Published in final edited form as: Nat Metab. 2022 Jun 27;4(6):683–692. doi: 10.1038/s42255-022-00589-7

Figure 4. Fasting-induced hyperphagia depends on AgRP circuit integrity.

Figure 4.

a. Experimental design.

b. Total LPA blood plasma levels were significantly decreased in fasted AgRPDTR (F AgRPDTR) mice (F C, n= 6 fasted controls (F C) and 7 fasted AgRPDTR mice, group differences: 81.0%, Bayesian analysis).

c. Analysis revealed reduced plasma LPA 18:1 levels in fasted AgRPDTR mice (n = 6 F C and 7 F AgRPDTR mice, group differences: 90.5%, Bayesian analysis).

d. CSF LPA 18:1 levels were comparable in fasted AgRPDTR mice and fasted control animals (left, group differences: 68.4%) while total LPA levels were significantly increased in fasted AgRPDTR mice displaying a high variation (n = 7 fasted control mice and 5 fasted AgRPDTR mice, group differences: 92,6%, Bayesian analysis).

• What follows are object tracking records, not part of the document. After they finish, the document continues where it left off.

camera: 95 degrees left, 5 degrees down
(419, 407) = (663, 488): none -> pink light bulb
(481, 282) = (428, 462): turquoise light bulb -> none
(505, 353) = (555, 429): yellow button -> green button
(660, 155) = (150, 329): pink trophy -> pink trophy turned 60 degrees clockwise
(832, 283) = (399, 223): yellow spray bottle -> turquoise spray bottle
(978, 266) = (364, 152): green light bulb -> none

e. CSF levels of the synaptic active LPA 18:1 calculated as ratio to total CSF LPA levels in the corresponding animals showed significant reduction in fasted AgRPDTR mice (n = 7 fasted control mice and 5 fasted AgRPDTR mice, group differences: 93.5%, Bayesian analysis).

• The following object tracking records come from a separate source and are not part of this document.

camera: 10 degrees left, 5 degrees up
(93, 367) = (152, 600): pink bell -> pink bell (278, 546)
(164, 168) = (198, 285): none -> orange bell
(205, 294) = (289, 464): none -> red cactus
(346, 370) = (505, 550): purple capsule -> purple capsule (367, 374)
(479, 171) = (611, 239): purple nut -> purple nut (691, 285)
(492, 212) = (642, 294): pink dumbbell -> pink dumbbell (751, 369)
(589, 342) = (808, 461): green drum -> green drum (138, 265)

f. Original traces displaying mEPSCs from prefrontal cortical neurons from fasted control (F C) and fasted, DT-treated AgRPDTR animals (F AgRPDTR).

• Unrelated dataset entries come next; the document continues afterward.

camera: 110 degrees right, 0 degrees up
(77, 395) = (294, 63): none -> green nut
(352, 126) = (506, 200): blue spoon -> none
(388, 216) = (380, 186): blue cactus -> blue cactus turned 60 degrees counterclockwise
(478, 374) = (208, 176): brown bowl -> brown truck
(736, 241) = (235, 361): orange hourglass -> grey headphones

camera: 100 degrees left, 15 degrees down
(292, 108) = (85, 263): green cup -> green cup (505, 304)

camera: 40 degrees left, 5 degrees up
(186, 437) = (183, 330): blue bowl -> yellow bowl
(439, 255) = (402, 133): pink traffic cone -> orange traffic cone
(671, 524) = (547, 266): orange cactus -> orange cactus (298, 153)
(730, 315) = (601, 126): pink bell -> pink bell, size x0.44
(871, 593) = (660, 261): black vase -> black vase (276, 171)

g. mEPSCs frequency and amplitudes were reduced in neurons of fasted AgRPDTR animals (n = 9 [frequency] and 11 [amplitudes] of fasted controls (F C) and n = 12 for fasted AgRPDTR mice, P = 0.0077 for frequency and P = 0.044 for amplitudes, two sided t-test).

h. mEPSC changes of fasted controls (n = 9 F C increase compared to mean of non-fasted controls shown in Fig. 1h) and fasted AgRPDTR animals (n = 12 F AgRPDTR reduction compared to mean of fasted controls shown in Fig. 4g, two sided Mann Whitney test) did not reveal significant differences.

i. Fasting-induced hyperphagia was significantly decreased in AgRPDTR mice (n = 6 F C and n = 9 F AgRPDTR, P = 0.0022, two tailed t-test).

j. Scheme of fasting-induced increase of cortical excitability by peripheral produced LPA precursors. Following overnight fasting, glycogen stores in the liver are depleted and lipolysis is increased leading to LPC-release in the blood causing increased LPA-levels after overnight fasting via ATX-dependent synthesis in the blood. Our data suggests that this first step in metabolic adaptation to fasting conditions is regulated by AgRP neurons in the hypothalamus. However, following peripheral release upon fasting, LPC is selectively transported across the blood-brain barrier and is metabolized by astrocytic ATX at glutamatergic synapses to generate local LPA which stimulates presynaptic LPA2-receptors leading to fasting-induced increase of glutamatergic transmission and cortical network excitability. In turn, fasting-induced cortical excitability drives fasting-induced hyperphagia as shown by present data.

Box plots and whiskers show data from min to max, line shows median, points represent individual values. *p<0.05, **p<0.01 or group differences of * >80% or **>90% for Bayesian analysis. Illustration was created with BioRender.